Es ist schon ein ziemlich krasser Gegensatz, wenn man aus der hektischen Metropole Paris ins beschauliche Haldern am Niederrhein kommt. Statt die überfüllte U-Bahn zu nehmen, fahren die Leute hier Fahrrad, selbst wenn einige dabei aussehen, wie der vielzitierte Affe auf dem Schleifstein. In Eile scheinen sie hierbei nicht zu sein, manche kriechen in Zeitlupentempo voran. "Wer langsam fährt kommt sicher ans Ziel" mag wohl ihr Leitspruch sein. Entschleunigung ist Trumpf, selbst bei denjenigen, die diesen neumodischen Begriff noch nie gehört haben. Hier am Niederrhein wirkt es in Bilderbuchstädtchen wie Xanten, als sei die Zeit stehen geblieben und noch Helmut Kohl Bundeskanzler. Die Rentner (die gerade von ihrer Fahrradtour kommen) frequentieren die Strassencafés in der blitzsauberen Altstadt und essen Eis, als würden 40 Grad im Schatten herrschen.

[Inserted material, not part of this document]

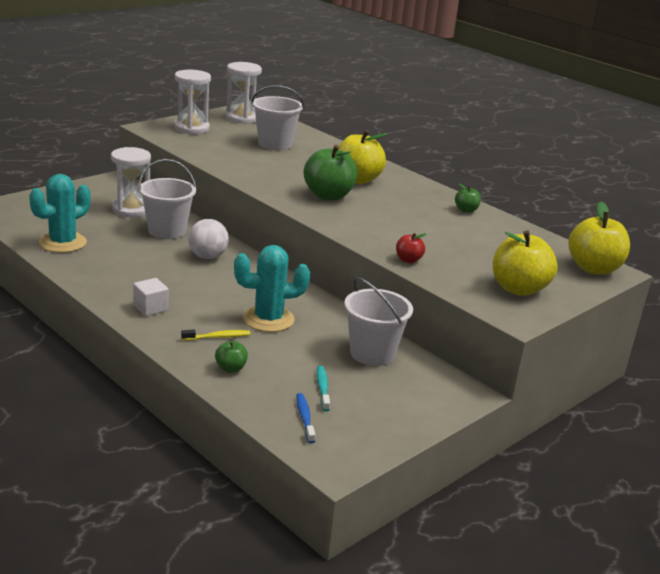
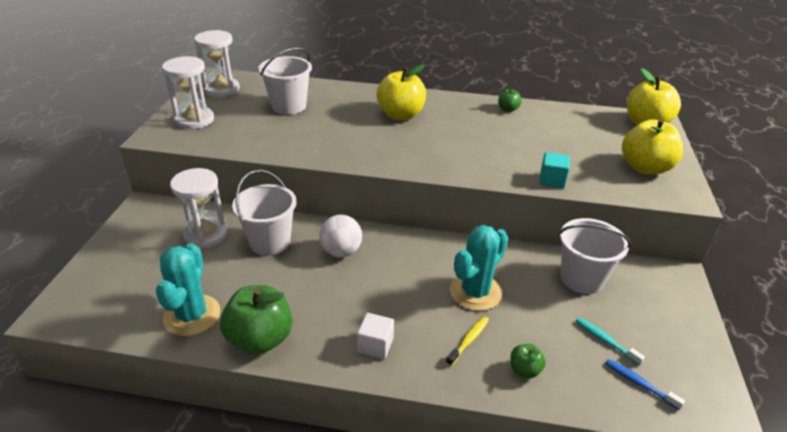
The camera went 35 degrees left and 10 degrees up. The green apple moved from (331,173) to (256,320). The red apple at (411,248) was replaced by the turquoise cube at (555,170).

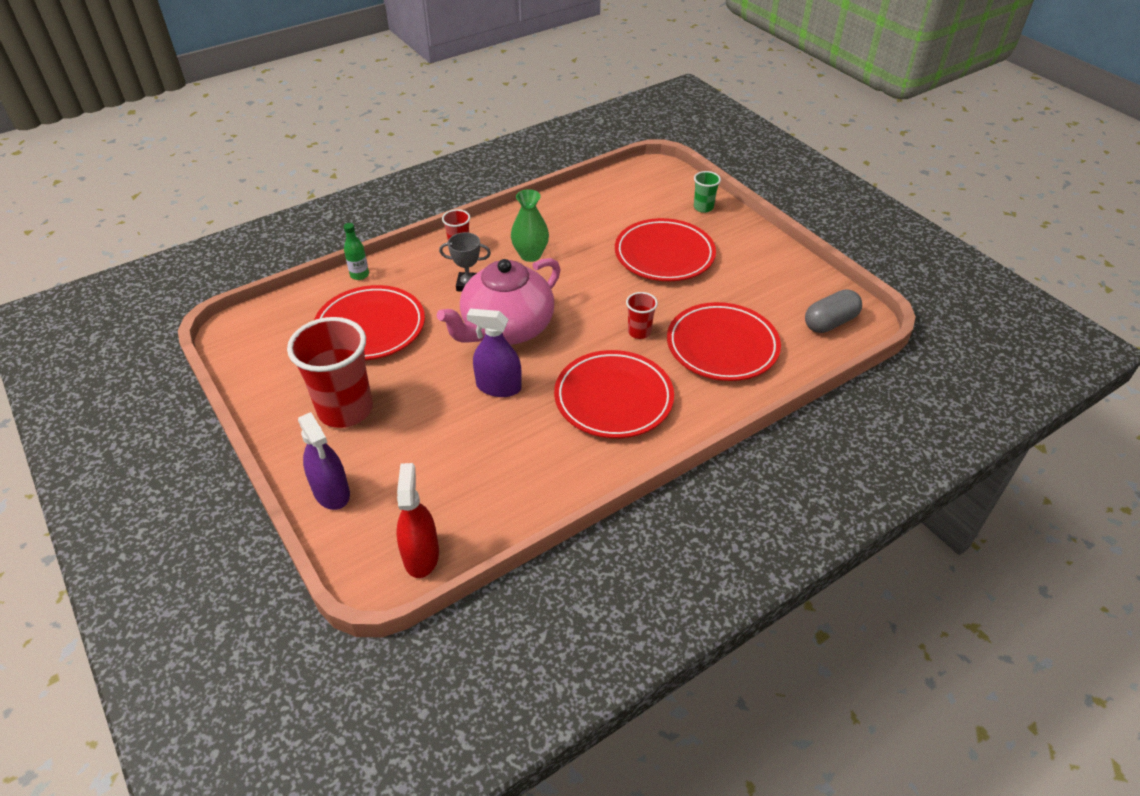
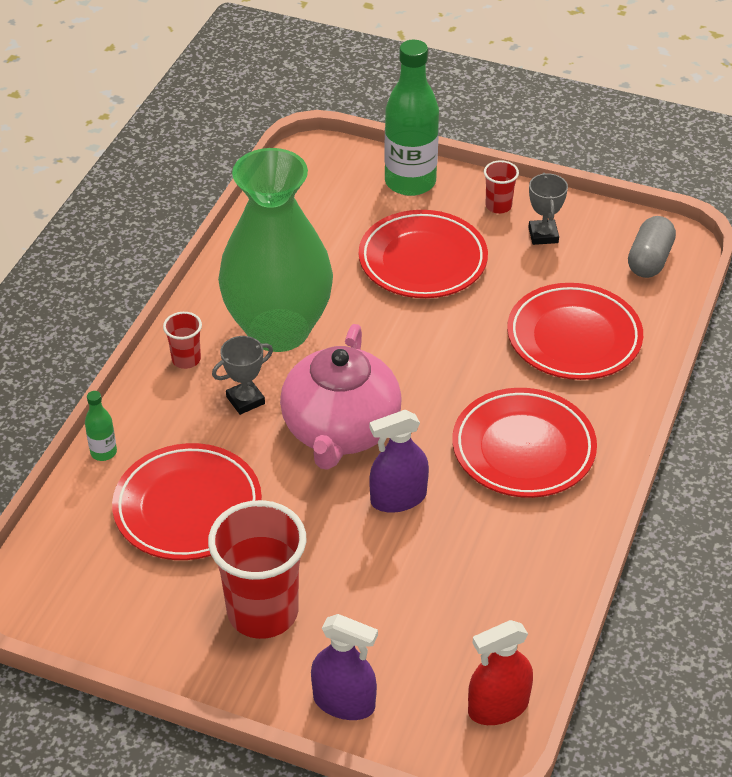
The camera went 35 degrees left and 0 degrees up. The grey trophy at (548,209) appeared. The red cup moved from (642,315) to (501,187). The green cup at (707,192) was replaced by the green bottle at (411,118). The red spray bottle at (418,520) turned 75 degrees counterclockwise. The green vase at (530,225) changed to 2.20 times the size.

Modisch dominieren nach wie vor weisse Tennissocken in Sandalen, dieser Klassiker ist einfach unverwüstbar. Junge, trendige Leute sieht man kaum, die sind wohl alle nach Köln, Düsseldorf oder gleich nach Berlin gezogen. Oder sie sind gerade beim Haldern Pop Festival! 


Das feiert nämlich gerade seine 30. Ausgabe und war auch schon wieder Monate im Voraus komplett ausverkauft. Es liegt auf einem dieser malerischen Maisfelder, von denen es so viele in der landschaftlich herrlichen Region gibt. Wenn man in Haldern mit dem Auto (nun ich konnte ja schlecht die Anreise über die Autobahn mit dem Fahrrad antreten!) über die Gleise fährt, erreicht man es, indem man die kleine Stadt Haldern passiert, an der inzwischen auch für das Festival genutzten Haldern Pop Bar vorbeifährt (oder am Donnerstag gleich da bleibt, um sich dort ein intimes Konzert anzusehen), auch die Kirche hinter sich lässt (oder ebenfalls gleich da bleibt... klar, um Konzerte zu sehen!), dann ein Stück Landstrasse entlangfährt, bevor man links in die Felder einbiegt. Gleich rechts steht ein kleiner weisser Kiosk, der die Profis (wir Blogger nehmen uns wichtig, wir haben ja sonst nichts zu Lachen im Leben) mit den wichtigen grünen oder goldenen Vip- Presse, oder Artist Bändchen ausstattet. Ging auch in diesem Jahr wieder schnell, höflich und problemlos. Jetzt braucht nur noch meine Frau (ihr blaues) Bändchen, welches das Fussvolk um das Handgelenk gekettet bekommt. Bei ihr dauert es auch nur fünf bis zehn Minuten, wer meckert, diese Prozedur würde zu lange dauern, ist ein Miesepeter. 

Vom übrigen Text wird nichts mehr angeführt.